In Acts of the Apostles today we read how Peter learns to discern God’s will. It is not a decision made in a Jerusalem board room. Rather it is the unfolding of God’s will for this young community through the real events that take place.
Look at how Luke in Acts of the Apostles captures this process taking place. This simple story of discovery – will actually have an impact on the rest of human history. Peter is a Jew, as he followed Jesus he has been part of a ministry which has been almost exclusively confined to the Jewish people. In fact Jesus has repeatedly directed them towards their own people. Peter has assumed reasonably enough that all he had witnessed was for the benefit of Israel and the Jewish people. The laws relating to food, and purification and the taboo of entering the house of a Gentile were no small thing.
And now a bizarre dream challenges that very identity. It challenges Peter with the vision that all food is created by God and nothing which God has made clean, is profane. All people are our brothers and sisters in Christ. Peter is confused but the barriers are breaking down. When he meets the Gentile Cornelius asking him into his home, he finds himself able to do nothing else- Peter crosses the threshold and enters the house of a Gentile, something unacceptable for a Jew. In this story the will of God is taking over and now it is God who is directing the story.
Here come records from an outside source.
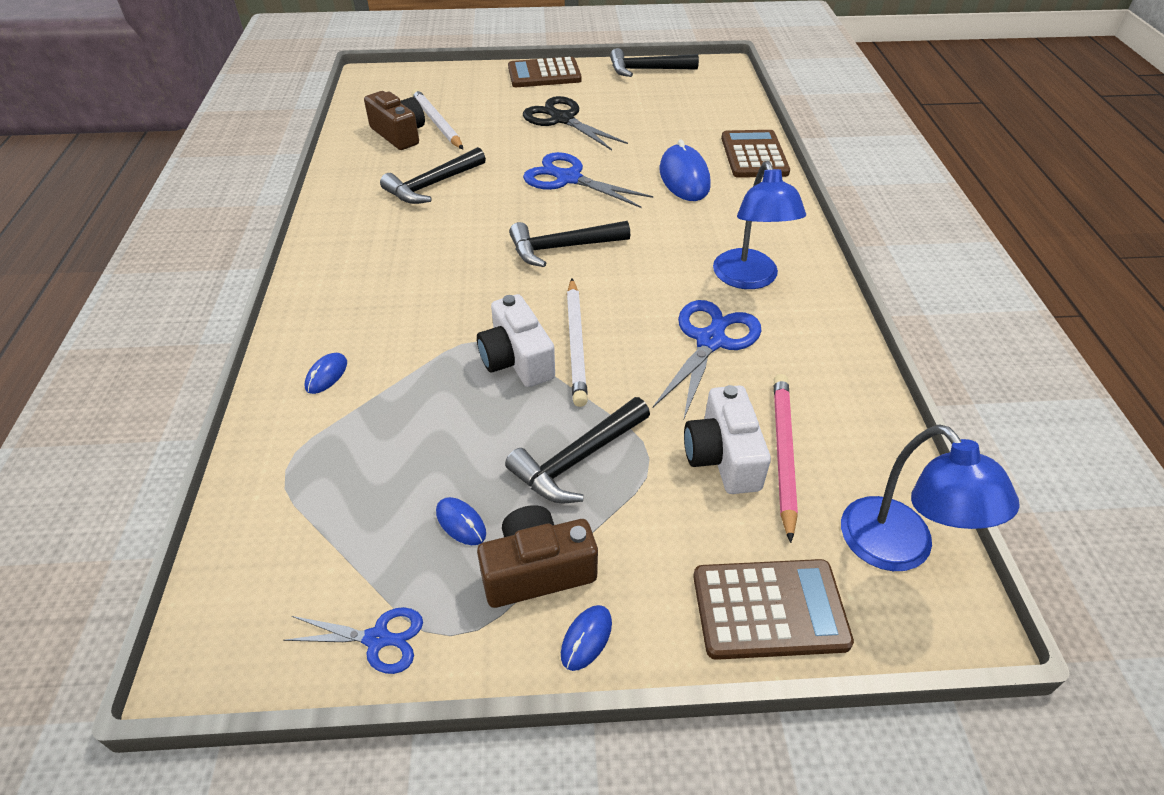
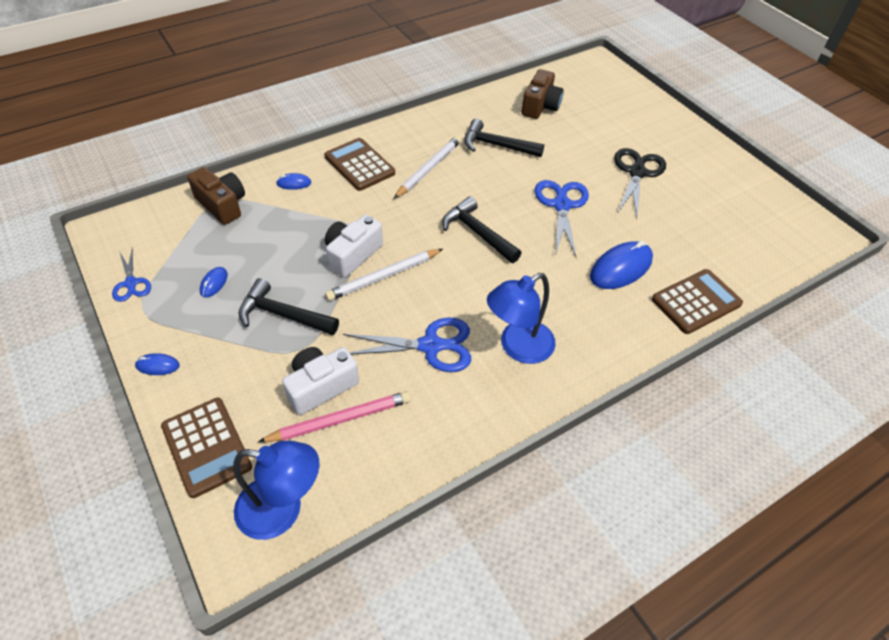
camera: 60 degrees right, 5 degrees up
(437, 122) = (570, 116): white pencil -> white pencil (429, 168)
(537, 570) = (194, 328): brown camera -> brown camera (222, 205)
(544, 74) = (692, 138): brown calculator -> brown calculator (359, 165)
(647, 70) = (765, 191): black hammer -> none
(898, 549) = (282, 510): blue lamp -> blue lamp turned 120 degrees counterclockwise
But the story does not stop there. Until this point Peter had been witnessing to the house of Israel but now he finds himself telling the story of Jesus to the whole household of Cornelius. He does not plan to do this. Inshallah- but it is God’s will. The story of Jesus, the story of one born in and for God’s chosen people of Israel is now being told for the so called unchosen. The story is widening, the inclusive love of this story cannot be held back or confined. But the revelation does not stop there. As Peter is in the midst of telling his story we are told- the Holy Spirit falls upon those who heard the word, falls upon these Gentiles. Peter is stunned. Up until this point there is perhaps a justification for his actions to enter this house but the will of God unfolding is taking him so much further than that. They too, these Gentiles, have become recipients of the Holy Spirit. Something has happened, something which will change everything. A new dimension of God incredible love has burst through and no one will ever be able to turn this back. A new story has begun- a story which in theory is an impossible story, but a story that is being made possible through the will of God.
Somehow Peter must now convince the Christians in Jerusalem about what has happened. They are all complaining and criticising him for eating with the uncircumcised. Somehow he must have the courage to profess what he, through the Spirit of God has experienced to be true. All Peter can do is to tell the truth of what has happened… God’s truth breaking through human prejudice and turning things upside down. It is a paradigm shift in religious understanding. Peter says: If God gave them the same gift that he gave us, when we believed in the Lord Jesus Christ, who was I then that I could hinder the work of God?”
Inshallah God’s will breaking-down barriers, expanding our souls. I remember the prayer of Charles de Foucauld, also a pilgrim of the Holy Land who spent much of his life and death alongside Muslims. It is a prayer that I have never felt able to fully pray but I find myself praying it in the Holy with all of heart and I want to end this reflection by sharing this prayer with all of you.
Father I abandon myself into your hands; do with me what you will. Whatever you may do, I thank you: I am ready for all, I accept all. Let only your will be done in me, and in all your creatures. I wish no more than this, O Lord. Into your hands I commend my soul; I offer it to you with all the love of my heart, for I love you, Lord, and so need to give myself, to surrender myself into your hands, without reserve, and with boundless confidence, for you are my Father.